Keep in mind the following points:

• Zephyr and its SDK might take up to 25GB on your computer. Please ensure that you have enough room available.
• Do not forget to activate the virtual Python environment in any terminal where you wish to use Zephyr.
• You need to set the ZEPHYR_BASE environment variable to the zephyr directory created by west init (for example $HOME/zephyrproject/zephyr).

Using Telecom Paris computer lab

It is possible to use Telecom Paris computer lab instead of your own computer. However, this will be much slower because many files will transit over the network.

Install Zephyr

You must set the environment variable ZEPHYR_BASE to /comelec/softs/opt/zephyr-rtos/sources/zephyr. Modify your shell init file so that this variable is always in your environment.

You must execute the /comelec/softs/opt/zephyr-rtos/conf/cmake-register-zephyr.sh script once. It will update your cmake configuration (in $HOME/.cmake/packages) with Zephyr location information.

You must activate the Python virtual environment in every shell where you want to use west, by executing source /comelec/softs/opt/zephyr-rtos/sources/west-venv/bin/activate.

You're all set. This is a recent stable version of Zephyr, and we might update it from time to time, but that should be a transparent operation for you.

☹️ If something is wrong the way the Telecom Paris computer lab environment is set up, please notify the staff through the course mailing-list so that it can be fixed promptly.

Zephyr application

Now that Zephyr has been installed, we will be able to write our first application. Rather than using a real board, we will start by using a PC emulator.

Anatomy of an application

Our Zephyr applications will be freestanding. It means that we will keep our application code outside Zephyr source tree in order to only keep the application in our git repository.

A freestanding Zephyr application will make use of several directories:

• The virtual Python environment in which we have installed west and the required Python libraries.
• The Zephyr source code and its associated libraries. In order to use west, we will set the ZEPHYR_BASE environment variable to point at it.
• Your application source code, which you will create in your git repository.
• A build directory: Zephyr applications are built out of tree. It means that the build process will never mix the source code with the build artifacts. If your build directory is named build, you can remove it at any time in order to free up some disk space.

Creating an application

Your first Zephyr application

Create a directory in your git working directory.
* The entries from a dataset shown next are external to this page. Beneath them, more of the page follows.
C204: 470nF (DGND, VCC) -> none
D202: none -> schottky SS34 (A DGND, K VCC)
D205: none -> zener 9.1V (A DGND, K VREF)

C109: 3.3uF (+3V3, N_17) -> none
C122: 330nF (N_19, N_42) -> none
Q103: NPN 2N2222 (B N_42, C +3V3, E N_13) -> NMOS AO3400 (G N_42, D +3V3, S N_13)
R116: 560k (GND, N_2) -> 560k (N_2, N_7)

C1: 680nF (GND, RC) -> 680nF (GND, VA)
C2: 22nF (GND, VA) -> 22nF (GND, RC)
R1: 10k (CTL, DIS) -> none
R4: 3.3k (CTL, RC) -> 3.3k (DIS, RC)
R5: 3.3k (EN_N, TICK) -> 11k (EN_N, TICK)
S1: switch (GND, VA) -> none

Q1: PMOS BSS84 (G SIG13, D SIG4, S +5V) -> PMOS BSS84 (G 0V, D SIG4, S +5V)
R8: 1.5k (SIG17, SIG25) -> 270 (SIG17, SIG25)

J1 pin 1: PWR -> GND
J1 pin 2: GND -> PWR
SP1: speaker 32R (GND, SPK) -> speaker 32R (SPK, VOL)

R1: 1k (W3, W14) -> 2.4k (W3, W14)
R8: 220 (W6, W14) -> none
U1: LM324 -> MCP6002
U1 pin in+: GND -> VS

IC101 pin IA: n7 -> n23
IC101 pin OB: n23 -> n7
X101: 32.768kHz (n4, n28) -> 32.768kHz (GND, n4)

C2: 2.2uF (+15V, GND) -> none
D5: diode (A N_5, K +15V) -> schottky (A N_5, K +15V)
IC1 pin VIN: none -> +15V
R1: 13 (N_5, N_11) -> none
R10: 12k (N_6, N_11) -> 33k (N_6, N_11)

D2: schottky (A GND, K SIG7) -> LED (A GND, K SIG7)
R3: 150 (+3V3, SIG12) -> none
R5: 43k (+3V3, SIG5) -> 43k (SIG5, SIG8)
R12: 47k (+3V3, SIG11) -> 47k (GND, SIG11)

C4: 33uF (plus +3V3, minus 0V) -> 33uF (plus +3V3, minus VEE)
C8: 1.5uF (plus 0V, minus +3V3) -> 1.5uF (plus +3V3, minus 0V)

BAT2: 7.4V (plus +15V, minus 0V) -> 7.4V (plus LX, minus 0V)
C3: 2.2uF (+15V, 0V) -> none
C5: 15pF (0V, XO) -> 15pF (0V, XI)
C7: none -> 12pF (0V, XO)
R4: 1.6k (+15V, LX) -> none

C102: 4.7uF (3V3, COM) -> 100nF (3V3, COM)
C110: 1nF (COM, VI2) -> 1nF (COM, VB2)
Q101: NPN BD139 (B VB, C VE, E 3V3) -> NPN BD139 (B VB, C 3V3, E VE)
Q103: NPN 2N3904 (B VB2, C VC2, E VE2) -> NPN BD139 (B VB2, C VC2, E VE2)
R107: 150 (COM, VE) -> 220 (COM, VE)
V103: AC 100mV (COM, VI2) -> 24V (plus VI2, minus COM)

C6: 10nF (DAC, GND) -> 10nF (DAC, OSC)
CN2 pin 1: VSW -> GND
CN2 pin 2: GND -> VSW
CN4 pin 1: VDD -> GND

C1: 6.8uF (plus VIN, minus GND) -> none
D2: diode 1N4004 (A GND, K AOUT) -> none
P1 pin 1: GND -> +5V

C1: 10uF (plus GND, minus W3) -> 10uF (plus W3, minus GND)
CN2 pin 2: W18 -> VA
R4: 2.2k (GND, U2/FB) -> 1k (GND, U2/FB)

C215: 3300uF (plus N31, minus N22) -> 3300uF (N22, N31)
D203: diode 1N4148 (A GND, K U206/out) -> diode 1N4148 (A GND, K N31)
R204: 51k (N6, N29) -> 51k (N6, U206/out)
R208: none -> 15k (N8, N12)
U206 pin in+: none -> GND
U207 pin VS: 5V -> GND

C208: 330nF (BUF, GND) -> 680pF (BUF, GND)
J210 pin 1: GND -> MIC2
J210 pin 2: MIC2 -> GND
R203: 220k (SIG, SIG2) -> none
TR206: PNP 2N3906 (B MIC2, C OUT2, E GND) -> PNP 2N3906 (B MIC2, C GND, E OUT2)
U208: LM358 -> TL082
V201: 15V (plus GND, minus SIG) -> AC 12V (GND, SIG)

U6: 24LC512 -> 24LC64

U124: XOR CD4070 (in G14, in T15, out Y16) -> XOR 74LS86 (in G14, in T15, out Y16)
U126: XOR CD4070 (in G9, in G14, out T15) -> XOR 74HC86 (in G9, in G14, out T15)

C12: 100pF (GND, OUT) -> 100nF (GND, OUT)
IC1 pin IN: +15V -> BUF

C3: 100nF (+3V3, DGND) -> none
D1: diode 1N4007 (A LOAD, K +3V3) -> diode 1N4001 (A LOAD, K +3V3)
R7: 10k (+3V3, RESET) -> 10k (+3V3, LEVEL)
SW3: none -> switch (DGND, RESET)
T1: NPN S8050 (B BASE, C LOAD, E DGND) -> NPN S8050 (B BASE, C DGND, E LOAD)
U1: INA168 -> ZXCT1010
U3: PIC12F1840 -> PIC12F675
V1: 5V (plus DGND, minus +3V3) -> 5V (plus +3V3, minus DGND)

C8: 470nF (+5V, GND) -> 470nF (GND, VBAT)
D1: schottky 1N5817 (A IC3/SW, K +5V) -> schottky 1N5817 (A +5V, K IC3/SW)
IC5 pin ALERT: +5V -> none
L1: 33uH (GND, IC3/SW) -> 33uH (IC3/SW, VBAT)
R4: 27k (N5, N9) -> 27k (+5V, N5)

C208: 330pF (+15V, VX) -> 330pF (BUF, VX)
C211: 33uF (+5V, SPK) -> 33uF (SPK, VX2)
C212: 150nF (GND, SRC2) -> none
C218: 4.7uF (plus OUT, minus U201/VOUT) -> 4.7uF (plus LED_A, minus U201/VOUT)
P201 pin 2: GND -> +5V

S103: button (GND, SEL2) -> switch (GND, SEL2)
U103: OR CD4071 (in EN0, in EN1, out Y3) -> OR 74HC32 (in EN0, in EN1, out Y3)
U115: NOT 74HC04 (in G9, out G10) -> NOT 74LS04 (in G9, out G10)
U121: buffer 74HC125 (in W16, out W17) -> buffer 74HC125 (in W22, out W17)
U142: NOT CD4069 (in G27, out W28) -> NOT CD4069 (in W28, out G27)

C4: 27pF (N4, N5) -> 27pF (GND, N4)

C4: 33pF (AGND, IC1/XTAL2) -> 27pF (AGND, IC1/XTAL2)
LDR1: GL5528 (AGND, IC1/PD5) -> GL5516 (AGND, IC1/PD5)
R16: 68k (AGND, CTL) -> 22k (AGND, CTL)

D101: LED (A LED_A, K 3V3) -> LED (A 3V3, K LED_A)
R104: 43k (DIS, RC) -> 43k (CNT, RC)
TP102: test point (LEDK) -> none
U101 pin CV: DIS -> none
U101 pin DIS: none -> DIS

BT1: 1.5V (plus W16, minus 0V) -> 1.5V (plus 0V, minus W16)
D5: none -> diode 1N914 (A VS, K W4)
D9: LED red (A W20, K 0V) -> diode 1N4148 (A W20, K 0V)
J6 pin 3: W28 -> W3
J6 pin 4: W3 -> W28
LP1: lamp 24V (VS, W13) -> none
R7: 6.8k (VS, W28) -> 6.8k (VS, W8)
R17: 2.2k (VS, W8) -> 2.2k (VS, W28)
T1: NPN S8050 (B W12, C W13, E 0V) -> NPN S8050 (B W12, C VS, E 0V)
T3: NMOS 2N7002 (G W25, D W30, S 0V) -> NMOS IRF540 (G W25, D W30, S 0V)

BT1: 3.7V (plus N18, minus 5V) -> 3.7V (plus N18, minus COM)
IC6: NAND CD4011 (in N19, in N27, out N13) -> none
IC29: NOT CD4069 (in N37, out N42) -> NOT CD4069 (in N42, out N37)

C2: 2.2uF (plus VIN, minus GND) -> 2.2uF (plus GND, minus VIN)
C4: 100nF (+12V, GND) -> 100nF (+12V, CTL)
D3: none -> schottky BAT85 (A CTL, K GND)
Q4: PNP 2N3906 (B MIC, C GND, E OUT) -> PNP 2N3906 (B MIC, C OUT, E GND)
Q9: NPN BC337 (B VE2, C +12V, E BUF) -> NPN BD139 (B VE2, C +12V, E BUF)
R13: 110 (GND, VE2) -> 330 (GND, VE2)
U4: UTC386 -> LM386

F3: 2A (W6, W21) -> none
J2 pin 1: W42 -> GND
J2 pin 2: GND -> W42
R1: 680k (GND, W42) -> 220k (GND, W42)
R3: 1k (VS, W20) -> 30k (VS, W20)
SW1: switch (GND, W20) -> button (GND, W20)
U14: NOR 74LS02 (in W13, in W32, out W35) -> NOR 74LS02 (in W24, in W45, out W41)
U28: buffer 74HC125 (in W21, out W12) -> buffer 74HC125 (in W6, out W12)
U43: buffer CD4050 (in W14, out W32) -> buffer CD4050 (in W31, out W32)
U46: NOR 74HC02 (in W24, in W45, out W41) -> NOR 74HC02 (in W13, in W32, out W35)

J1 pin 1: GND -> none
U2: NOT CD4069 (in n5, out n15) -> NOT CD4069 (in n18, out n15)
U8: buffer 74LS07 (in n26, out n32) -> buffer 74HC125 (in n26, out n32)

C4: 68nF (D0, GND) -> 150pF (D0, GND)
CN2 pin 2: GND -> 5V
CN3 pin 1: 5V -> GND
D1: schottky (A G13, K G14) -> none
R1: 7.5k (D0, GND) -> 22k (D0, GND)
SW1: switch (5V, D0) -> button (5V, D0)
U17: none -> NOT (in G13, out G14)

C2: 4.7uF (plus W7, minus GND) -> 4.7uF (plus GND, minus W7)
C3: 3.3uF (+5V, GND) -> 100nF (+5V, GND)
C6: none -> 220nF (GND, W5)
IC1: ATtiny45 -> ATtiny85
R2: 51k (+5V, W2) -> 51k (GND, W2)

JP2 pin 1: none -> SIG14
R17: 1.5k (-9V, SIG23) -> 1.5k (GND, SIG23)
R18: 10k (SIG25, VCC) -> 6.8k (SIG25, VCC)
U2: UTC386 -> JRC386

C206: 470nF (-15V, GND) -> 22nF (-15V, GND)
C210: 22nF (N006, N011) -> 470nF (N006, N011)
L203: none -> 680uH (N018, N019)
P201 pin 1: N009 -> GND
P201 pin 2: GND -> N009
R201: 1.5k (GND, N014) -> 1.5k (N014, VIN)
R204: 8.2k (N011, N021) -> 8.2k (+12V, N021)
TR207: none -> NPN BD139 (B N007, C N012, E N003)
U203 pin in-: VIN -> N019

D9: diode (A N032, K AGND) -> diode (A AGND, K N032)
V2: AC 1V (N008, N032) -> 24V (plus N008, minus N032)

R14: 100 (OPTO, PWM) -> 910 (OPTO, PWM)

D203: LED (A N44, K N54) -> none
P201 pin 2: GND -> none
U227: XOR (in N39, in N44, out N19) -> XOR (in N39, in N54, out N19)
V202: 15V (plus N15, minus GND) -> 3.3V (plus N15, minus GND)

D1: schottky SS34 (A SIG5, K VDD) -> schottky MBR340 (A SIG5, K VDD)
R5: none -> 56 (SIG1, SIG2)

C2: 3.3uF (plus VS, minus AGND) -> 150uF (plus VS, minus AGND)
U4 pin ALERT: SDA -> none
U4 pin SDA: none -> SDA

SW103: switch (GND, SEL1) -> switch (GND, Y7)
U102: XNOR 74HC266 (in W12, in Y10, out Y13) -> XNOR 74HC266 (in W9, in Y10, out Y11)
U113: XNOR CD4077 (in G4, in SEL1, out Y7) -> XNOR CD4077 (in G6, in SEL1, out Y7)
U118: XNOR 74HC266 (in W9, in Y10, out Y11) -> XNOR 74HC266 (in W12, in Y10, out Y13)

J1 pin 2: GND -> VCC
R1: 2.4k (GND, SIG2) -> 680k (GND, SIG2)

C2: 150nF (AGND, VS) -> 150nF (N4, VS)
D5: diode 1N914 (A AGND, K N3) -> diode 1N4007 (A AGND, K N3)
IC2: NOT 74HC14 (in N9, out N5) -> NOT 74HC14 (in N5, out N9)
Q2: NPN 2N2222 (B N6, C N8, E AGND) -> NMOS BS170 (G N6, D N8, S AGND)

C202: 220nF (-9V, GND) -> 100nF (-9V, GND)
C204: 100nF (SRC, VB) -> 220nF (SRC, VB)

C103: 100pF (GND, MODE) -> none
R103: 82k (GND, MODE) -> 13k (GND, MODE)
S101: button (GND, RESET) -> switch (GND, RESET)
Create the following two files.

In CMakeLists.txt:

cmake_minimum_required(VERSION 3.20.0)

find_package(Zephyr)
project(my_zephyr_app)

target_sources(app PRIVATE src/main.c)

In src/main.c:

#include <stdio.h>

int main() {
    printf("Hello, world\n");
    return 0;
}

You also need to create a configuration file prj.conf. In our case, we do not want to configure anything, so it can be empty:

$ touch prj.conf

We will now build the application for our target. In this case, we will generate code for a PC using an Intel CPU in bare-board mode and emulate the PC using the QEMU emulator.

Provided that west is in your $PATH and that $ZEPHYR_BASE is properly set if needed, you should be able to build your application for the board qemu_x86:

$ west build -b qemu_x86

(if you do not use west, you can use the equivalent cmake -B build -DBOARD=qemu_x86 -GNinja && ninja -C build zephyr/zephyr.elf)

This builds zephyr/zephyr.elf into the build directory. You should ignore this directory in your .gitignore as its content should never be added to the git repository.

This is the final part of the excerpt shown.